Etes-vous arrivé au hasard d’un surf ? Hésitant à l’idée de sauter le pas ? Si vous le faites, sachez que votre vie va changer. Vous devrez probablement réaliser des ajustements, particulièrement au début. Vos voisins ou votre famille ne comprendront pas forcément votre choix. Si vous instruisez en famille, vous constaterez probablement des modifications dans vos relations avec vos enfants. Vous pouvez aussi vous attendre à reconsidérer beaucoup de croyances que vous avez aujourd’hui à propos de l’éducation, de la vie de famille et de la société.
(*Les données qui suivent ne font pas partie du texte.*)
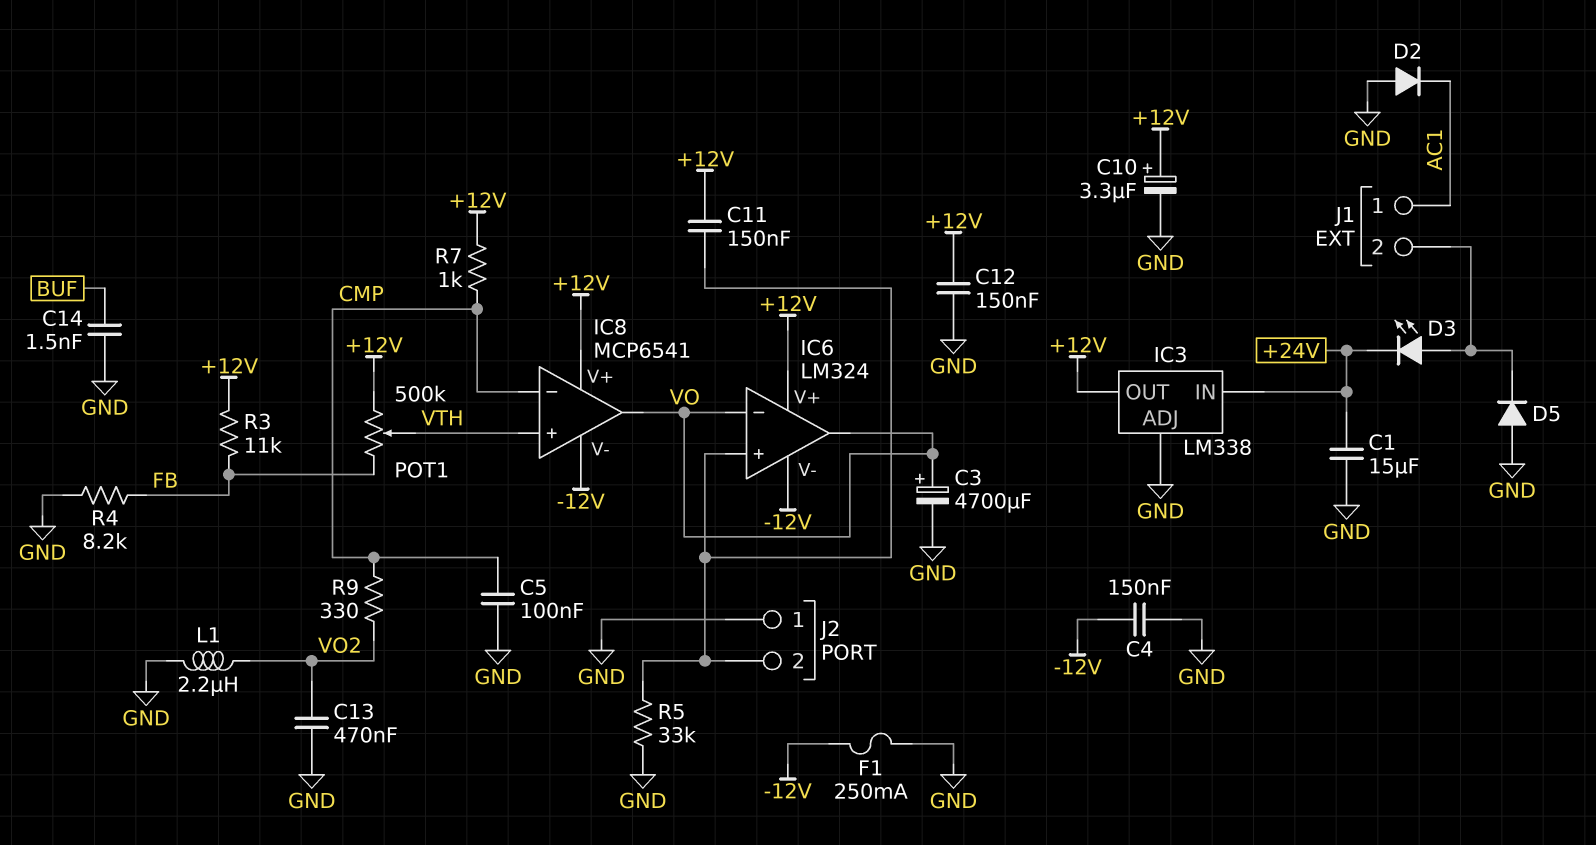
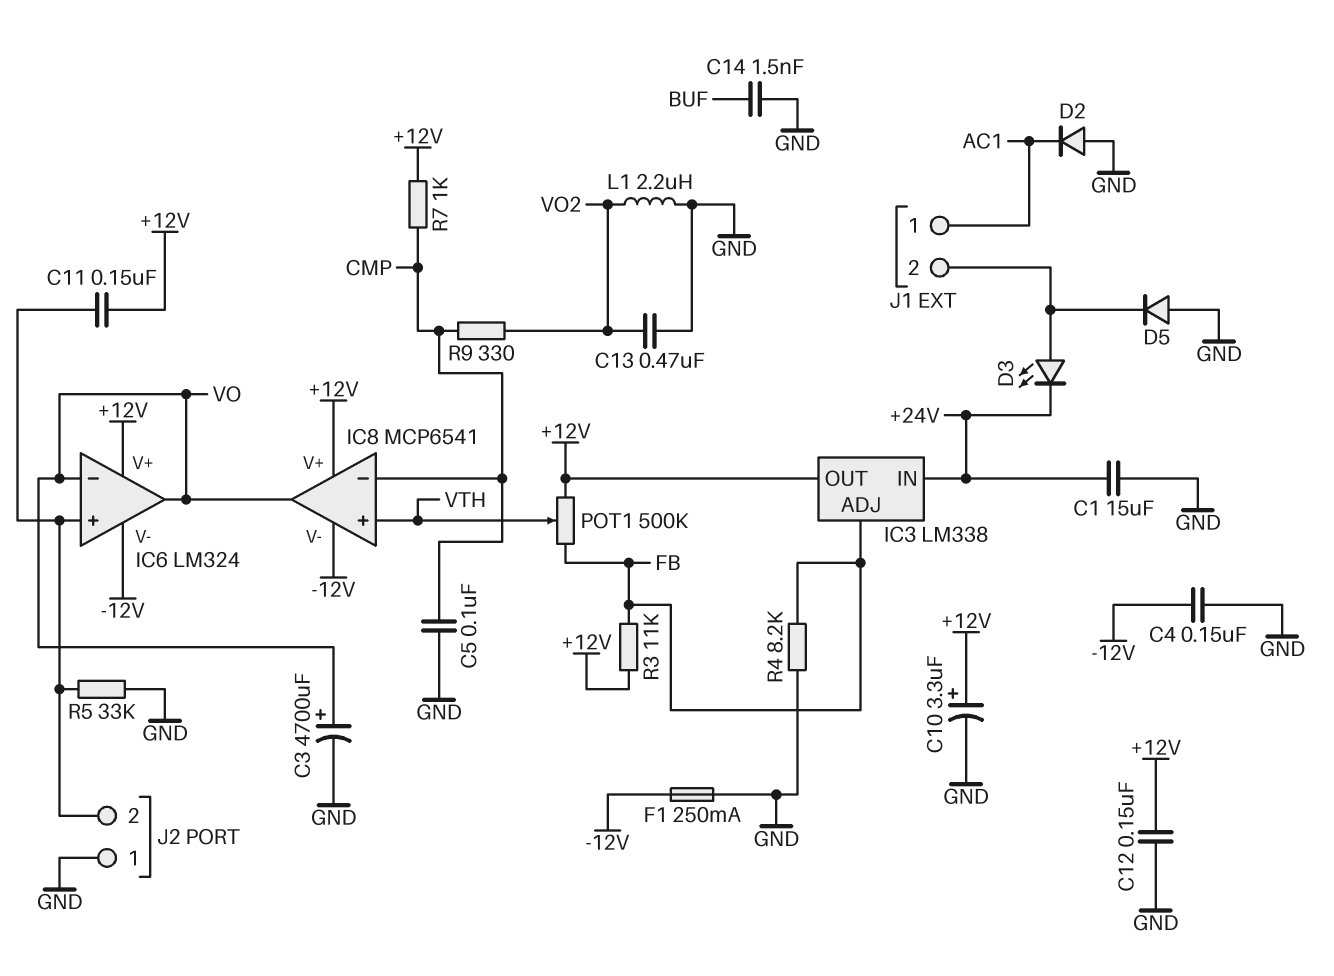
IC3 pin ADJ: GND -> FB

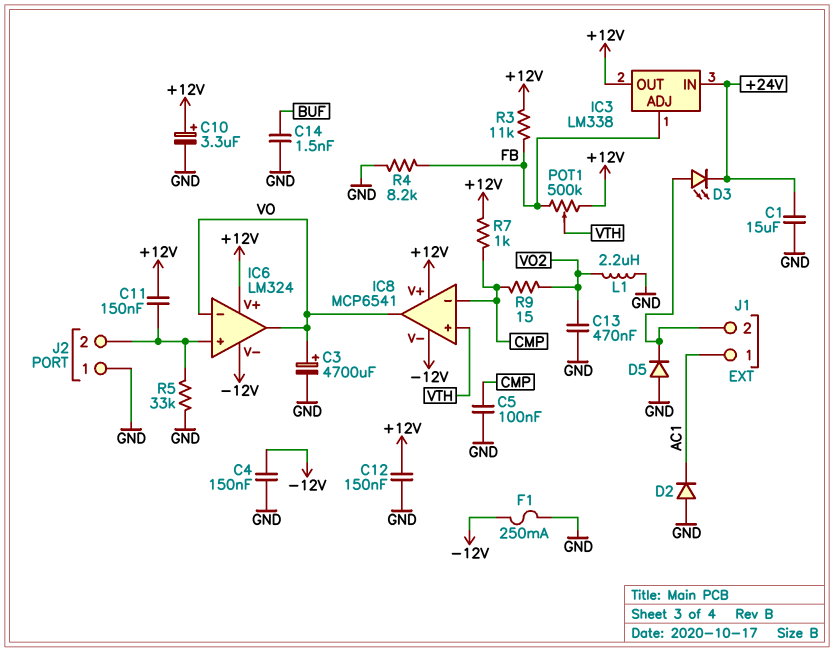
R9: 330 (CMP, VO2) -> 15 (CMP, VO2)

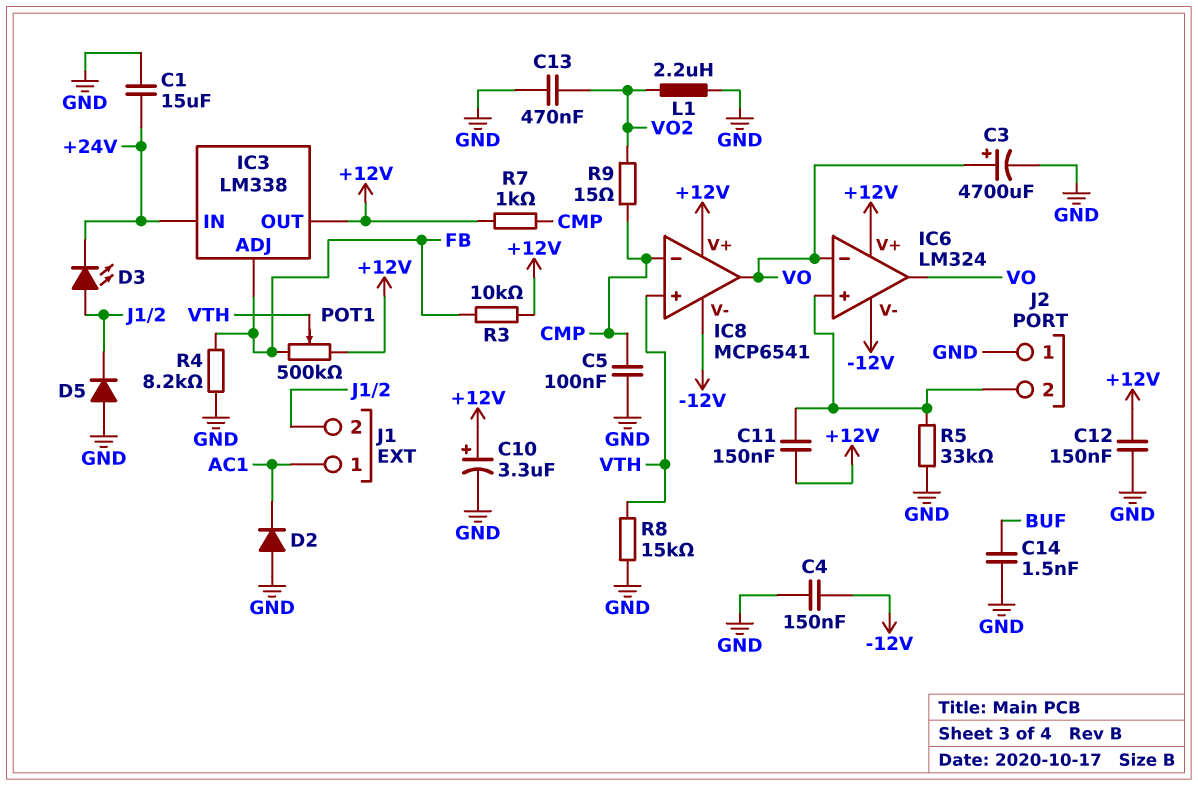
F1: 250mA (-12V, GND) -> none
R3: 11k (+12V, FB) -> 10k (+12V, FB)
R8: none -> 15k (GND, VTH)

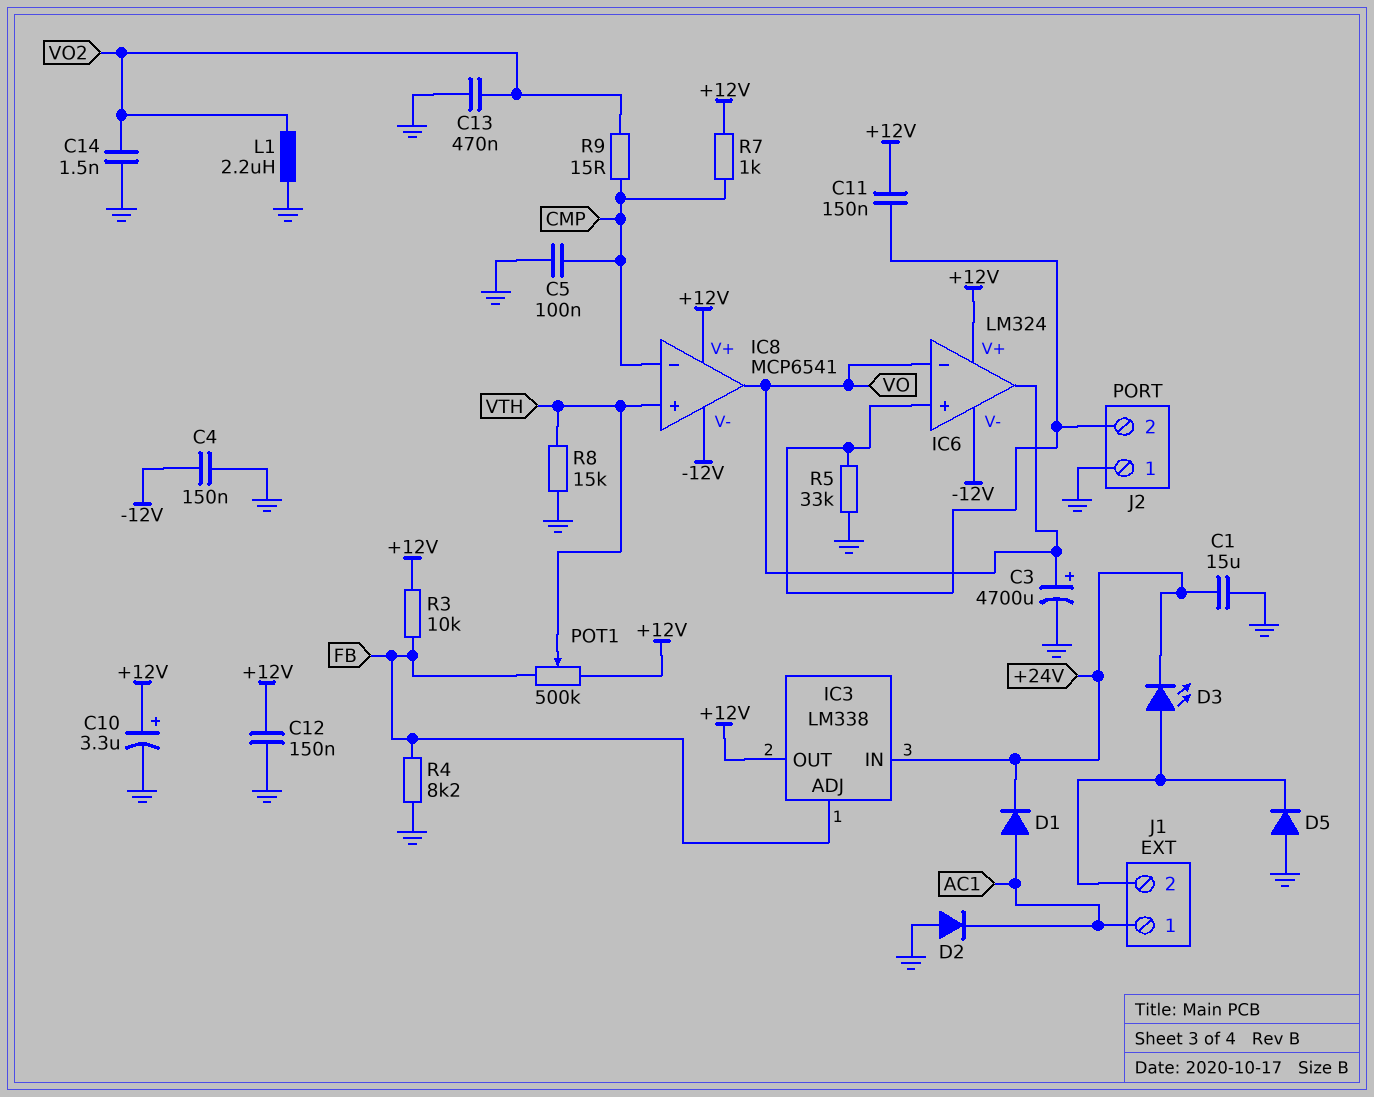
C14: 1.5nF (BUF, GND) -> 1.5nF (GND, VO2)
D1: none -> diode (A AC1, K +24V)

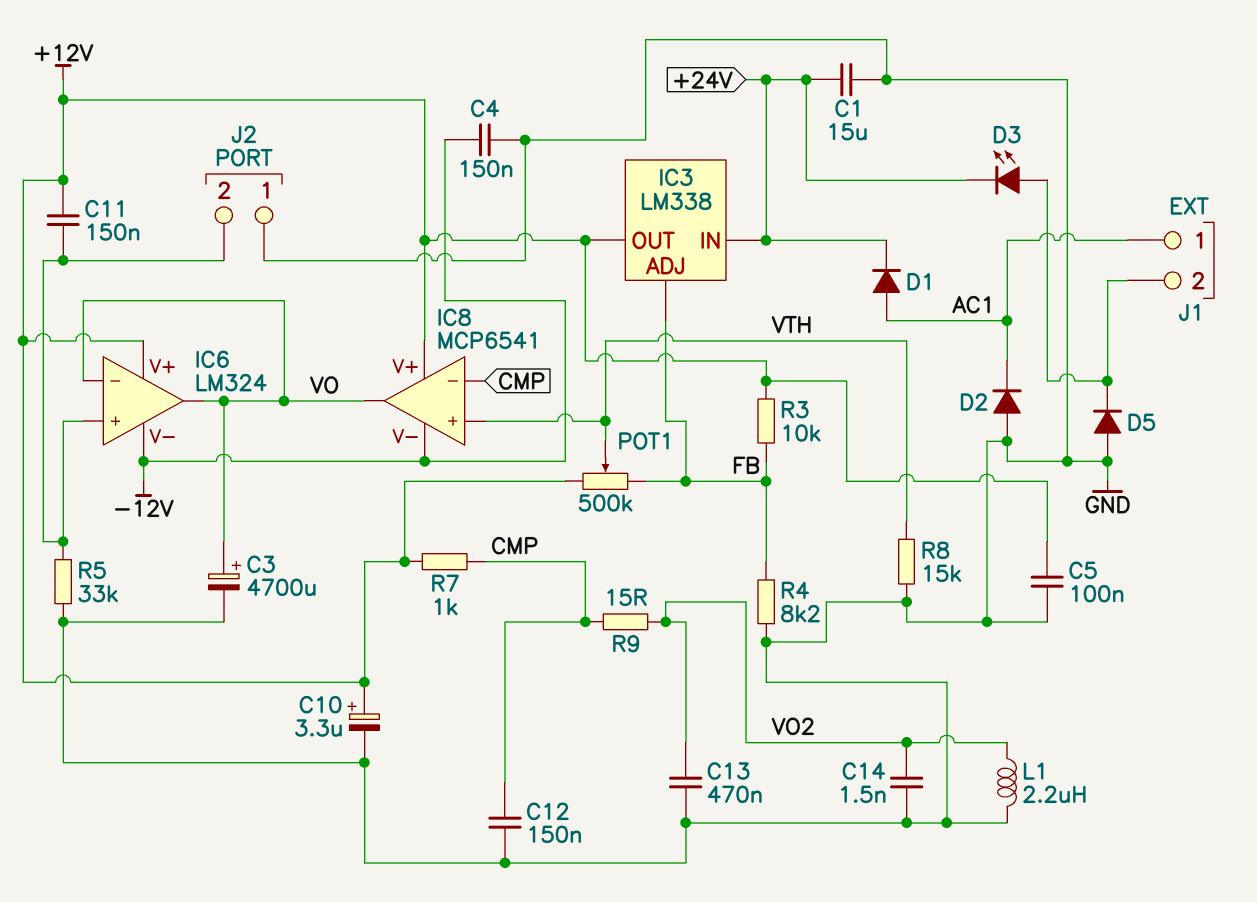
C5: 100nF (CMP, GND) -> 100nF (+12V, GND)
C12: 150nF (+12V, GND) -> 150nF (CMP, GND)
Vous avez peur ? Je comprends. Vous l’avez pourtant déjà fait. Lorsque vous êtes devenus des parents, vous saviez que votre vie allait changer, vous ne saviez simplement pas à quel point et de quelle façon. Vous souvenez-vous de ce qui vous a décidé ? L’exemple de votre propre famille, de vos amis ? Parce qu’autour de vous, tout le monde semble s’en sortir, même si ce n’est pas tous les jours facile ? Parce que vous avez senti, avec vos tripes, que c’est ça, que vous vouliez ? Devenir une famille dont les enfants apprennent sans école nécessite le même genre d’ajustements. Vous y allez avec certaines attentes et pour certaines raisons, et vous allez vite vous rendre compte que ce n’est pas tout à fait ce à quoi vous vous attendiez. Vous vous ajustez. Vous apprenez au fur et à mesure. Vous créez une vie d’apprentissage chez vous, taillée sur mesure pour vos enfants et votre famille. Et très rapidement, vous allez commencer à réaliser les bénéfices que l’instruction en famille peut apporter.

Ou bien êtes-vous simplement curieux à propos de l’instruction en famille ? Est-ce que vous vous demandez simplement combien il y en a, ce qu’ils font toute la journée, comment ils réussissent à apprendre et ce qui leur arrive après l’école ? Est-ce que vous pensez à l’instruction en famille mais n’êtes pas certain que ce soit bon pour vous, vos enfants, votre famille ? Etes-vous à la recherche d’un soutien pour votre décision, d’informations à diffuser auprès des autres ou de plus de compréhension ? Craignez-vous que votre enfant soit socialement inadapté ou académiquement perdu ?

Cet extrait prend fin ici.